Question 1: Please provide clarification and details of the research issues intended to be addressed in this project.

 

This proposal provides an infrastructure to enable network measurements. There are research components both to the provision of the infrastructure and the extension and analysis of measurements made.

Research related to the infrastructure provision includes:

·                     How to provide fine-grained access control in order to control consumption of resources on a per-NIMI probe, per-user basis.

·                     How to build measurement tool resource profiles to allow the scheduler to check for competing resources and compensate accordingly.

·                     Measurement expiration, e.g. how long to attempt to deliver a  measurement, how long to store on local disk, as well as more granular expirations.

 

Some research issues involved with the extension and analysis of the measurements include:

·                     Improving the understanding of the prevalence of bursty packet loss on the Internet. This is increasingly important for real-time applications such as interactive voice over IP where bursty loss has a much greater impact than flat random losses. New methods of measuring and estimating this will be developed, deployed, reported on and evaluated.

·                     Measuring, and understanding the prevalence of spurious packets (e.g. duplicates), and packet re-ordering.

·                     We will research ways to estimate packet-delay variability or "jitter" and compare and contrast various estimators for consistency, domain of applicability and computational efficiency.
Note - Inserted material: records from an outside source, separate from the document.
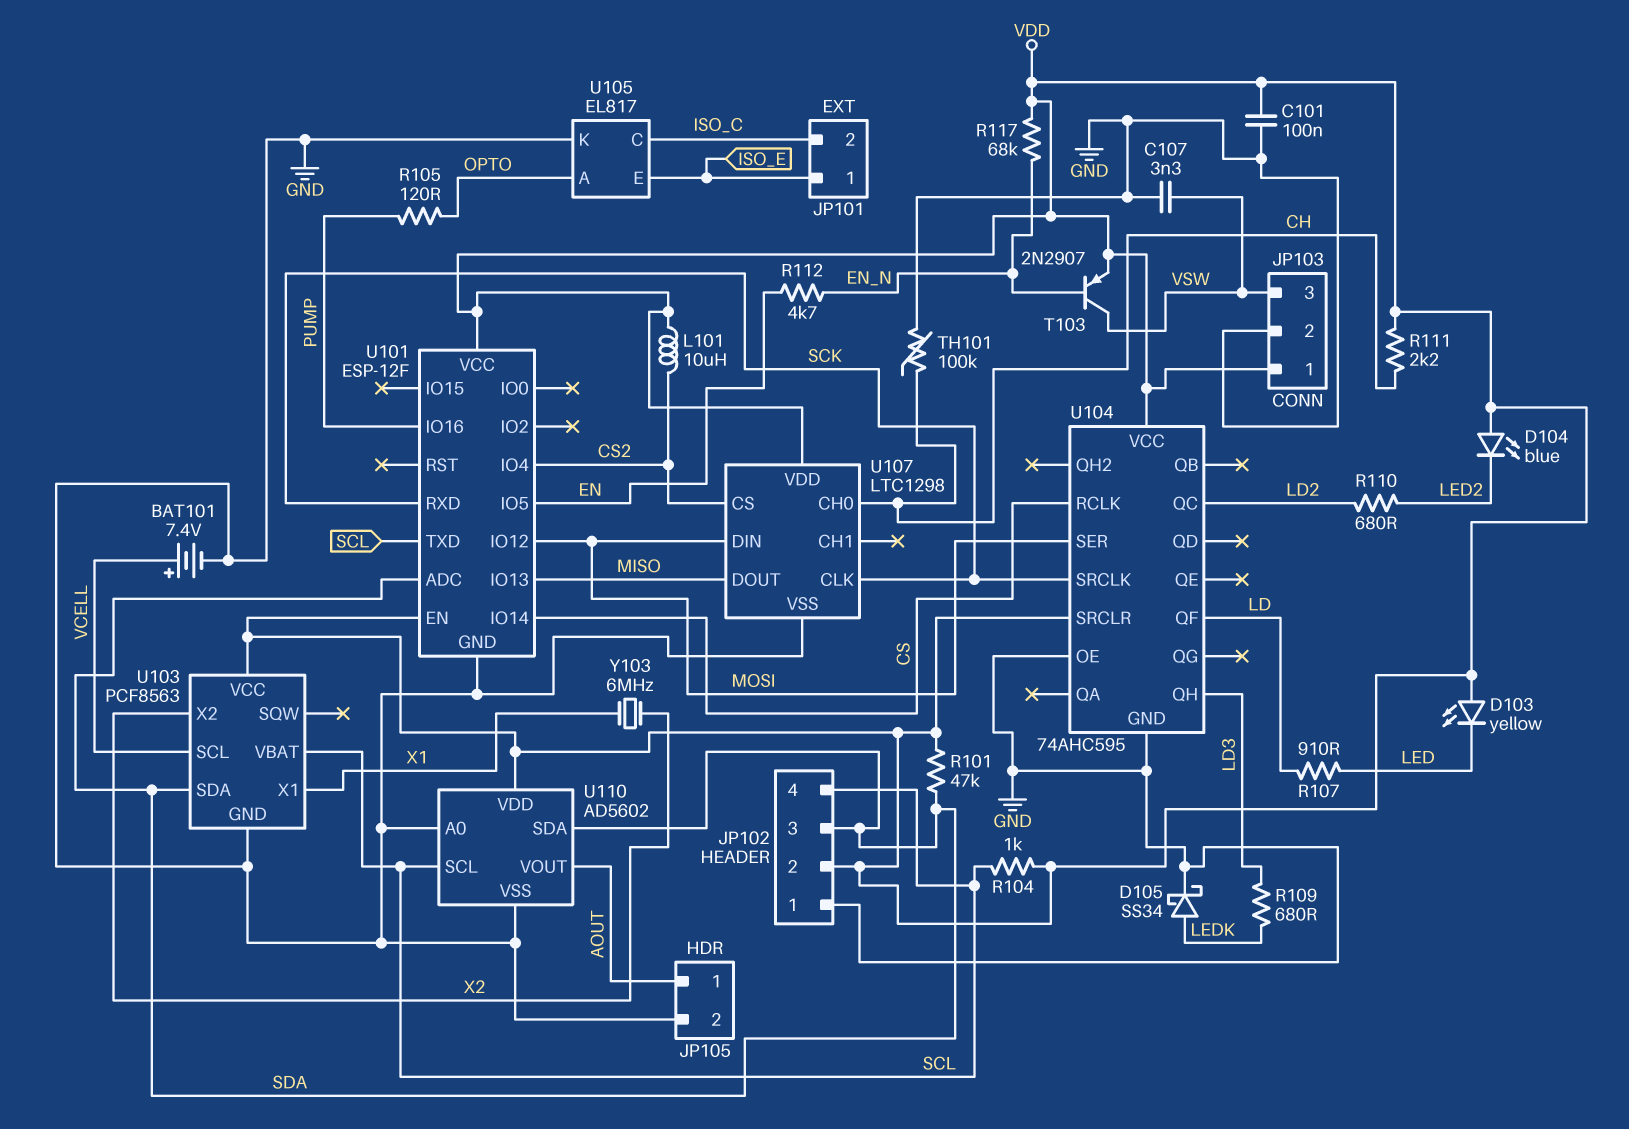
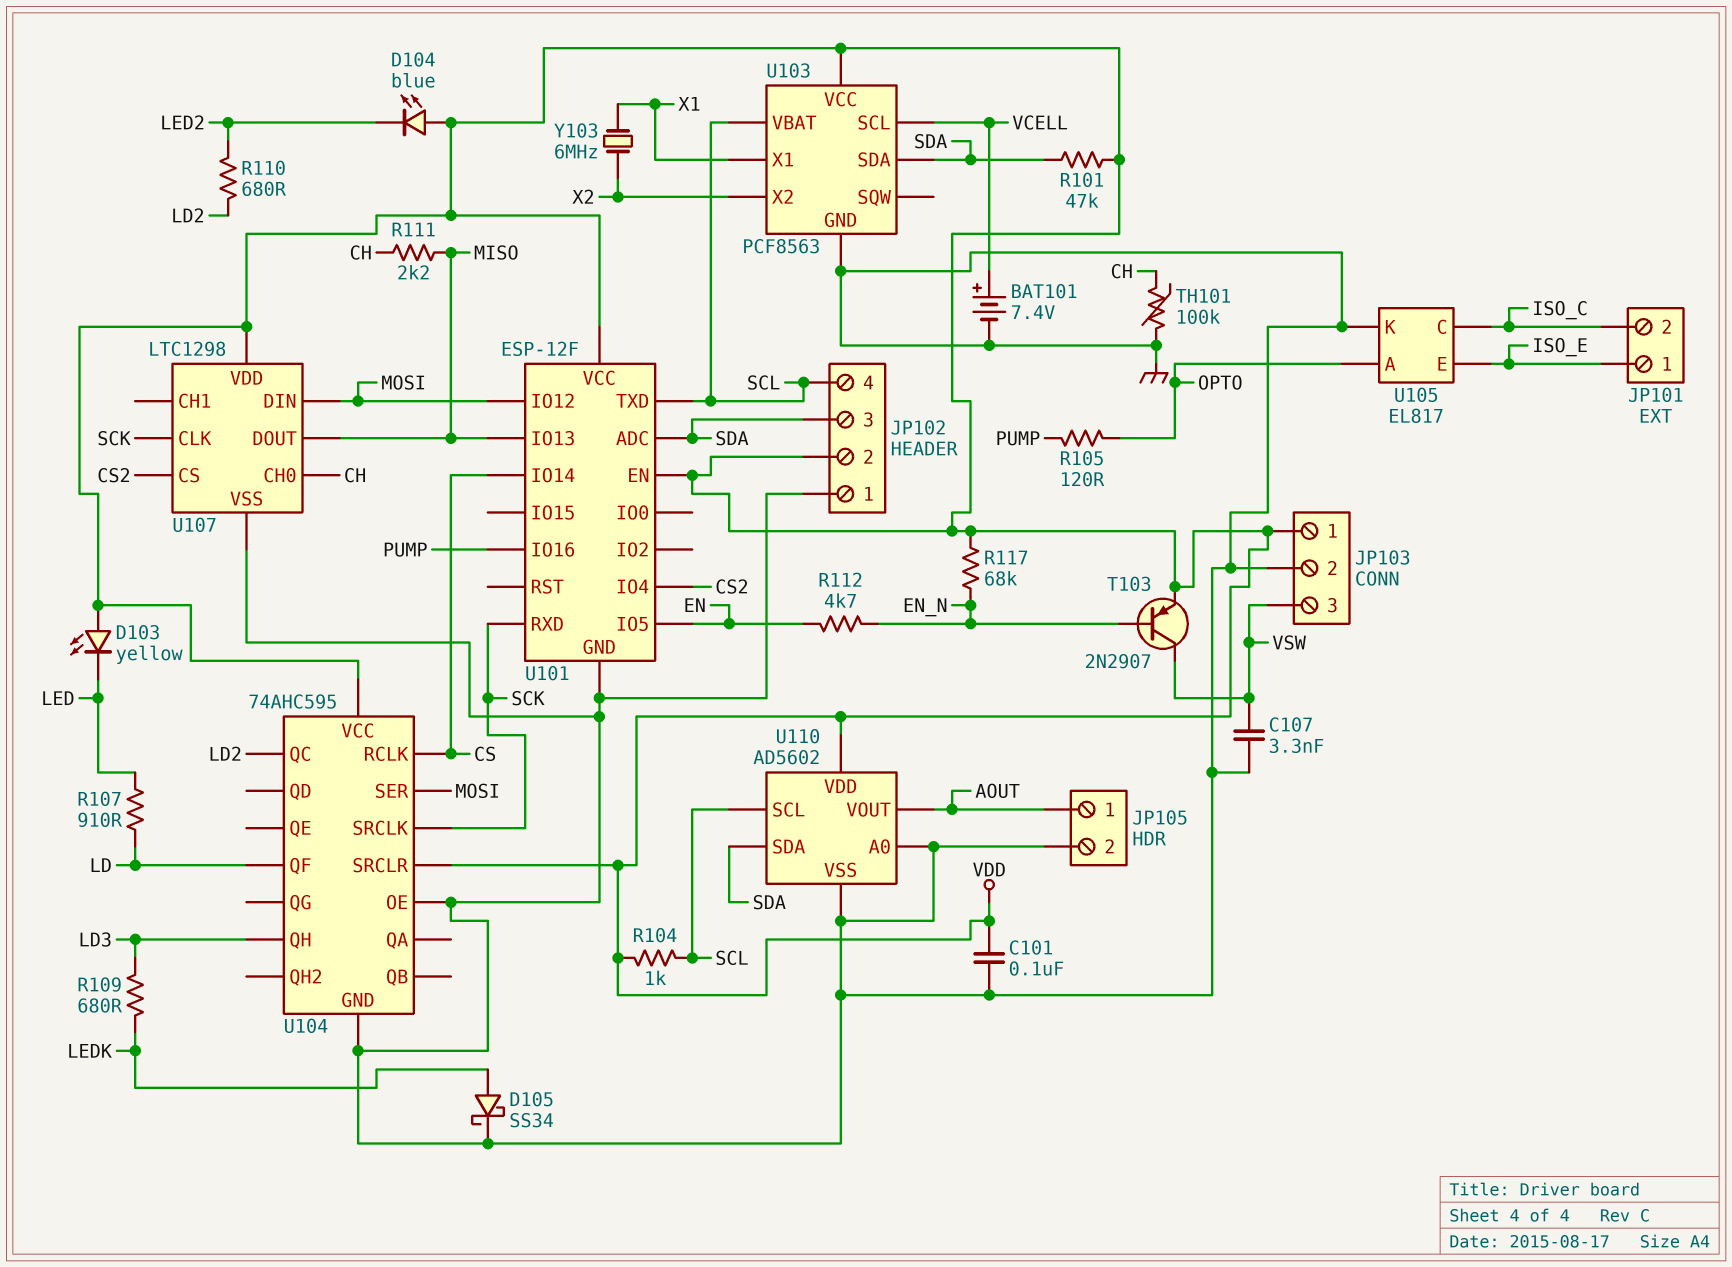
L101: 10uH (CS2, VDD) -> none
R111: 2.2k (CH, VDD) -> 2.2k (CH, MISO)

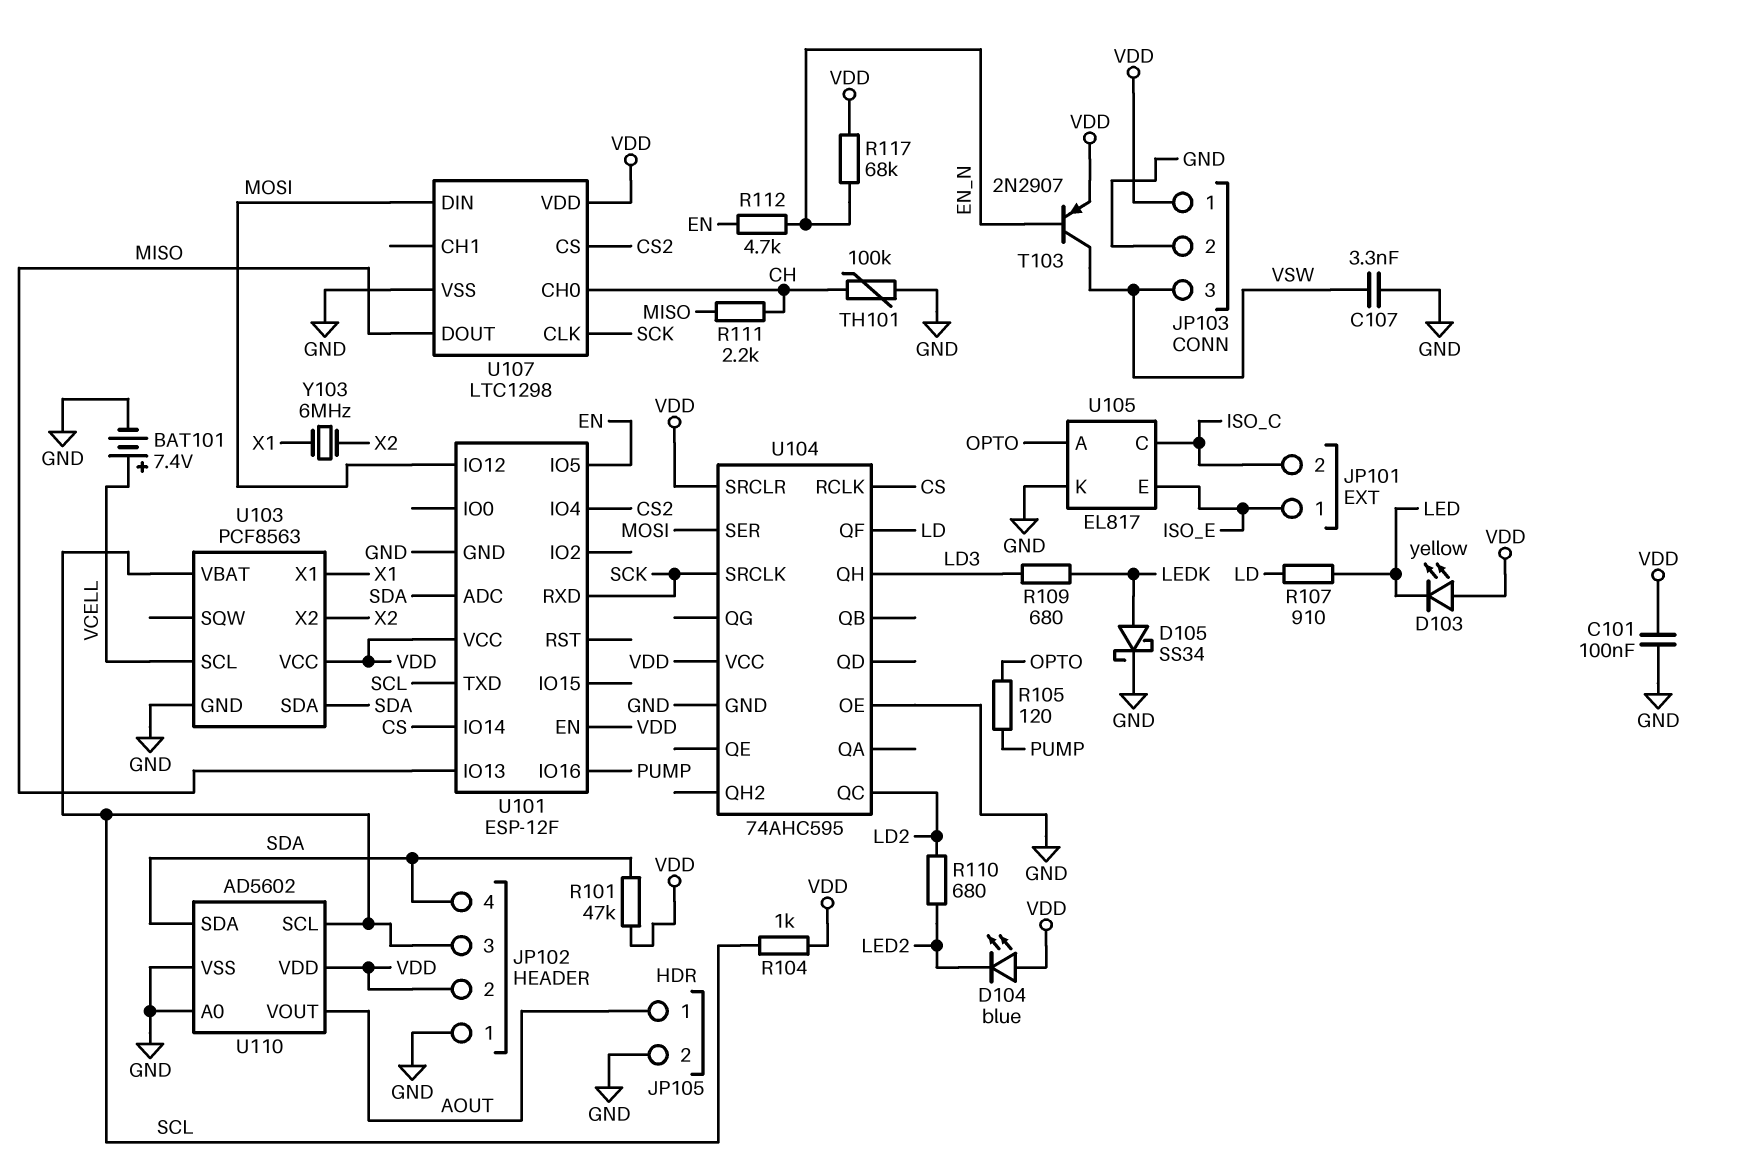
JP102 pin 3: SDA -> SCL
JP102 pin 4: SCL -> SDA

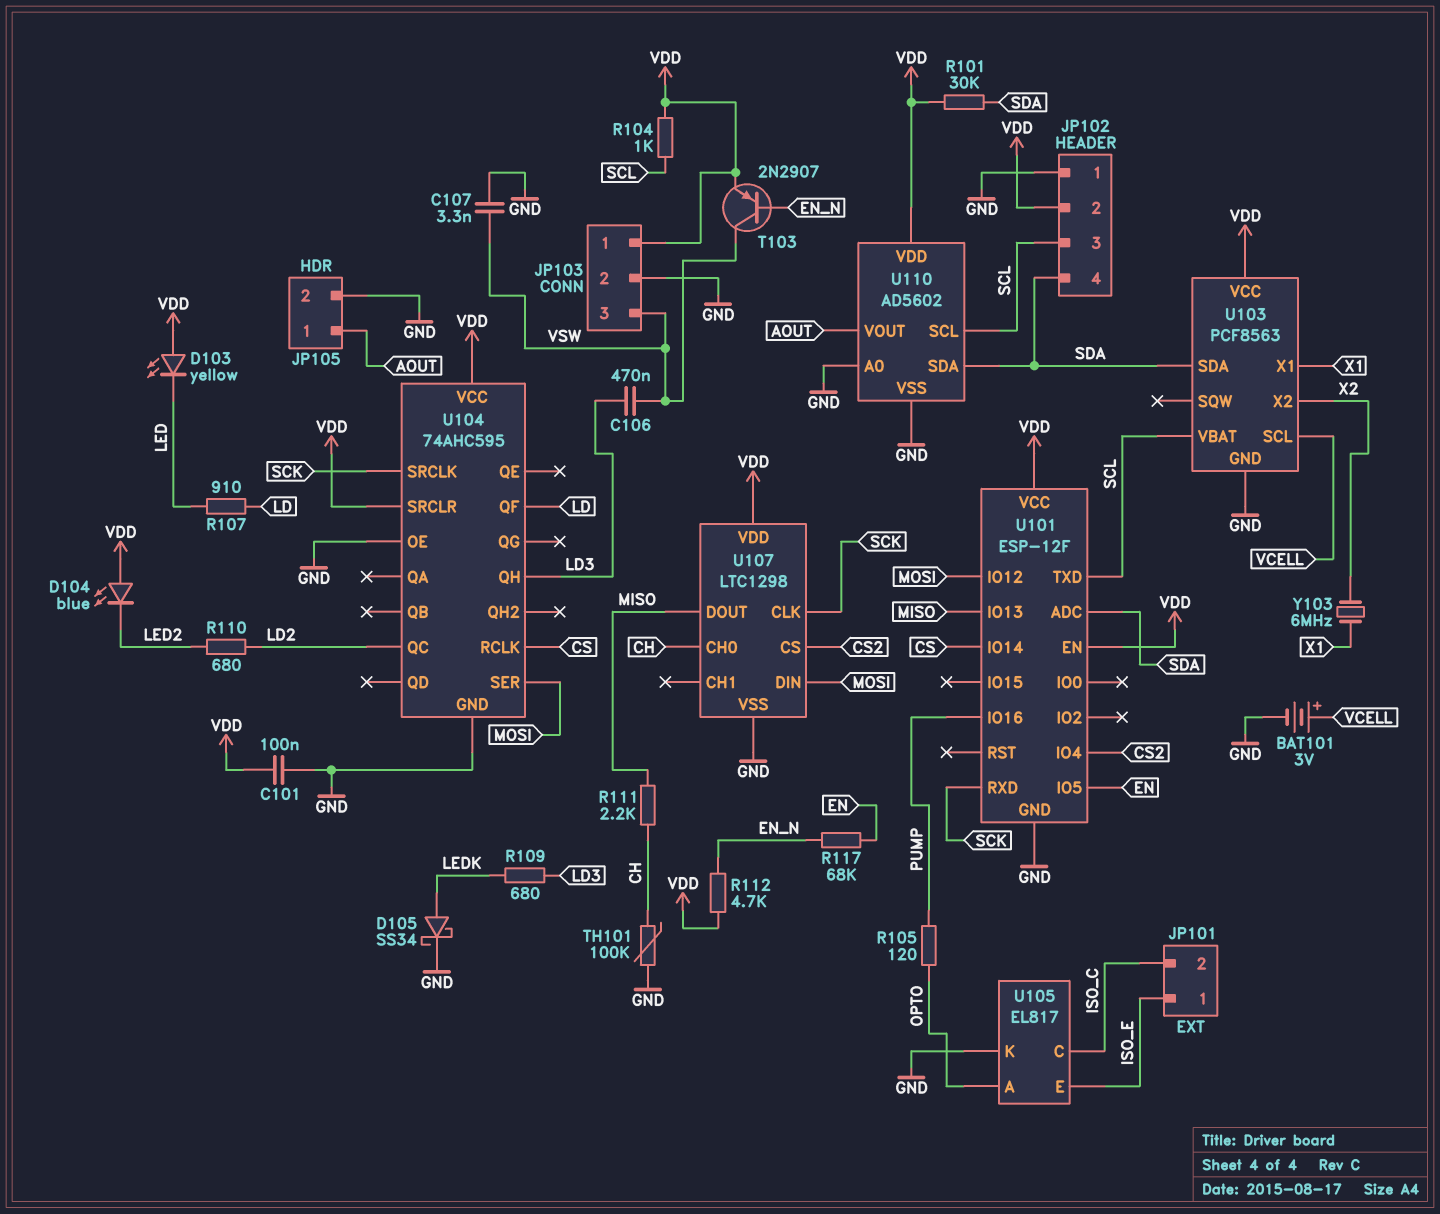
BAT101: 7.4V (plus VCELL, minus GND) -> 3V (plus VCELL, minus GND)
C106: none -> 470nF (LD3, VSW)
R101: 47k (SDA, VDD) -> 30k (SDA, VDD)
R112: 4.7k (EN, EN_N) -> 4.7k (EN_N, VDD)
R117: 68k (EN_N, VDD) -> 68k (EN, EN_N)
·                     We will research how to quickly extract measurement results from the data in near realtime for the purposes of feeding back to applications (such as bbcp) the optimal strategy for improving performance while limiting the impact on others.

·                     How well do current Internet performance estimators (e.g. RTT, loss, jitter, reachability) scale to high performance networks, real-time reporting requirements (e.g. for network aware applications), what new metrics/estimators are needed.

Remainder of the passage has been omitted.